De toutes les nuits, les amants : la solitude de l'écriture selon Mieko Kawakami

Mimiche - 02.04.2015

Livre - Littérature japonaise - solitude - écriture


Fuyoko Irié était une jeune femme effacée, timide, solitaire mais appliquée et travailleuse dans une petite maison d'édition de Tokyo. Sans réel contact avec ses collègues qui chuchotaient en riant sous cape. Sans que cela n'affecte son travail de correctrice éditoriale qu'elle assumait avec conscience, méthode et obstination, recherchant la faute, l'erreur de référence, l'accord incorrect l'expression litigieuse sans relâche.

 

Jusqu'au jour où, à la demande de Kyôko S., une ancienne collègue ayant démissionné pour créer sa propre entreprise d'édition, Fuyoko a accepté de prendre, en plus de son travail salarié, quelques travaux similaires chez elle.

 

Ce qui lui a donné l'occasion de rencontrer Hijiri Ishikawa, la correspondante de la maison d'édition pour laquelle Kyôko S. lui avait demandé de lui porter assistance. Et après plusieurs mois de collaboration directe, Hijiri a suggéré à Fuyoko de s'installer en free-lance.

 

Après quelques hésitations, Fuyoko a finalement décidé de démissionner et de travailler ainsi pour son propre compte.

 

Travailler chez elle pour corriger des épreuves n'est cependant pas la meilleure façon de s'affranchir de la solitude. Pourtant Fuyoko y trouve son compte même si, « si on invertissait les six premiers et les six derniers mois de l'année, (elle) ne (s')en rendrait même pas compte ».

 

Seuls d'exceptionnels contacts avec Hijiri ou le livreur qui lui amène du travail sont l'occasion de sortir de son isolement. Qui finit par lui peser au point que, auparavant réfractaire à l'alcool, elle se laisse aller à une consommation abusive de saké et de bière.

 

Ce qi lui vaudra, dans un centre culturel où, saoûle, elle attendait son tour pour s'inscrire à un atelier collectif, de s'endormir et de se faire voler son sac. L'occasion de rencontrer Monsieur Mitsutsuka qui, gentiment, lui a prêté un peu d'argent afin de lui permettre de prendre le train et de rentrer chez elle.

 

Voilà un livre étrange à maints égards

 

D'abord, certainement dans son écriture inconstante et inégale, avec des hauts délicieux et des bas pesants.
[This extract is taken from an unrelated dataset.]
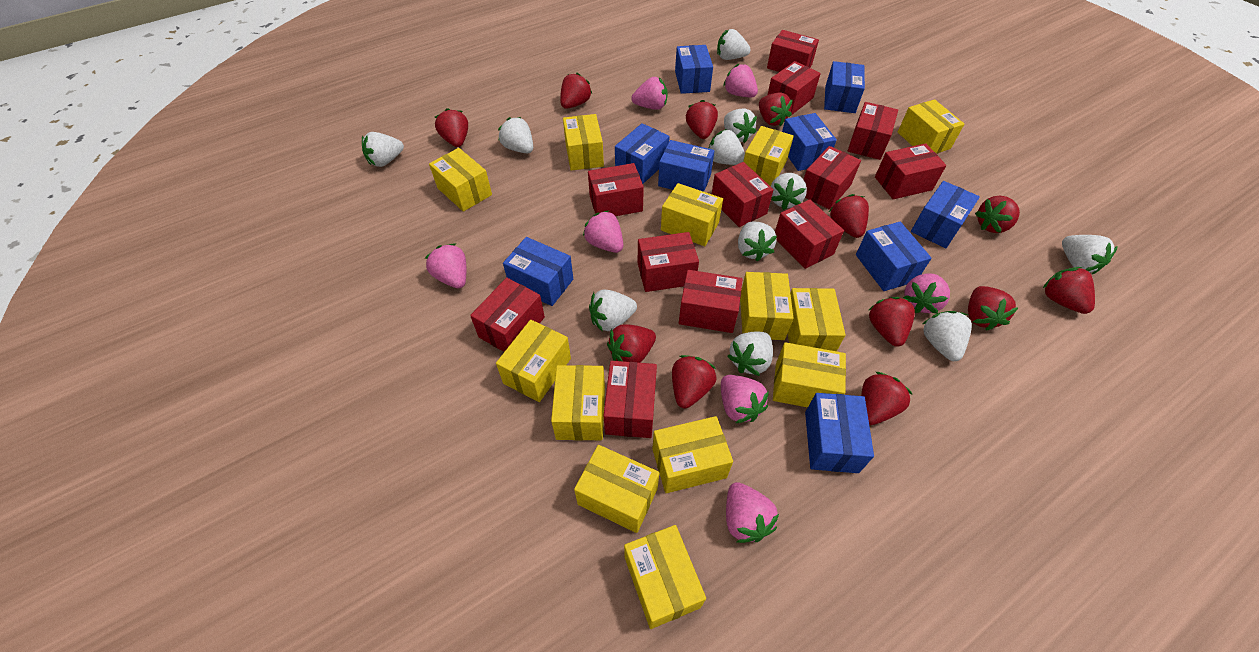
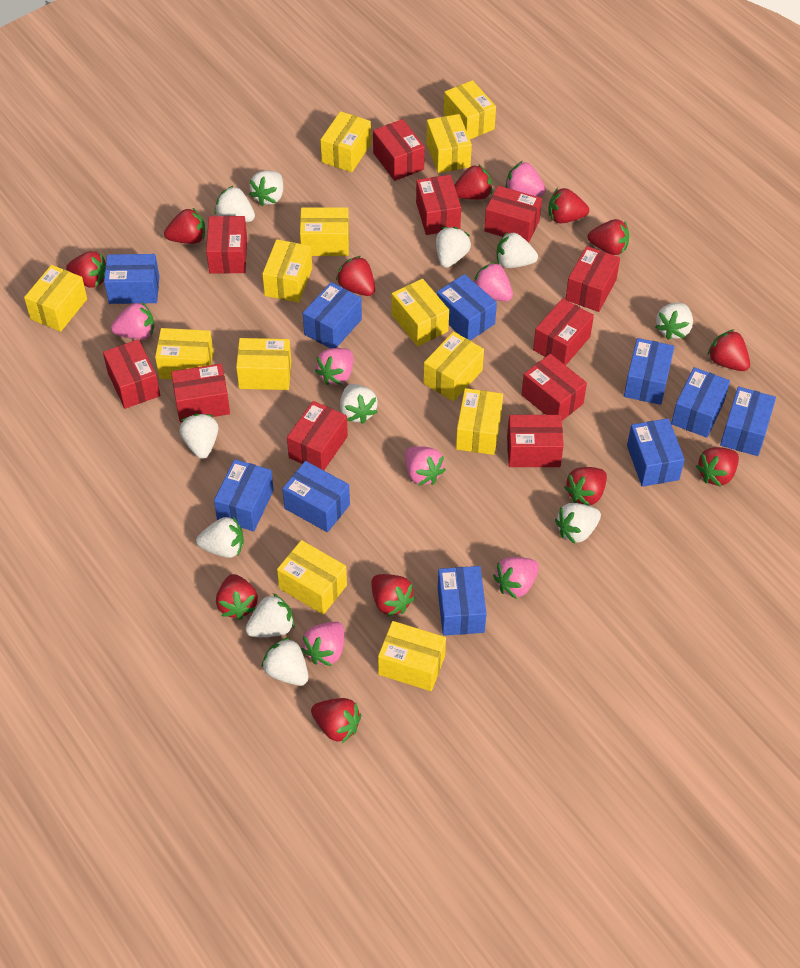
blue box: 9 -> 10
red box: 12 -> 11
J'ai été gêné par certains passages qui m'ont paru lourds, mais enchanté par d'autres totalement lumineux.

 

Ensuite par une culture tellement différentes qu'il en est parfois difficile d'en comprendre les codes. Certes une partie des personnages est totalement « occidentalisée » et n'est en rien étonnante. Mais d'autres restent profondément « différents » dans leur comportement, leur sens des conventions (ou de l'« honneur » ?) au point qu'ils peuvent en être quasi incompréhensibles, en tous cas assurément mystérieux.

 

Et puis il y a ce comportement de l'héroïne, tellement timide qu'elle fuit toute relation. Tellement introvertie qu'elle n'est en rien capable de concevoir qu'il puisse être possible de lui porter un quelconque intérêt.

 

Que cela se traduise alors par une plongée, que dis-je, une immersion dans l'alcool pour vaincre toutes les barrières, toutes les appréhensions, les terreurs que l'autre représente m'est apparu effrayant, tellement insensé. Eteindre la peur panique du vide que peut provoquer l'attente de l'autre qui sollicite une parole, un avis, une réponse deviendrait insurmontable, tétanisant, sans le recours de doses croissantes de saké.

  

Et pourtant, il y a, dans le texte, cette poésie d'une relation difficile entre deux êtres que tout rapproche et que tout éloigne. La poésie de sentiments qui s'éveillent mais demeurent incompréhensibles pour un être qui ne les a jamais imaginés, qui ne les comprend pas en les sentant croître en elle et qui en a peur.

 

Comme une rédemption, une amitié s'élève au milieu d'un champ de ruines. Avec l'écriture comme une psychanalyse.

 

Fuyuko, « celle qui découvre l'âme des êtres et des choses » se découvrira elle-même.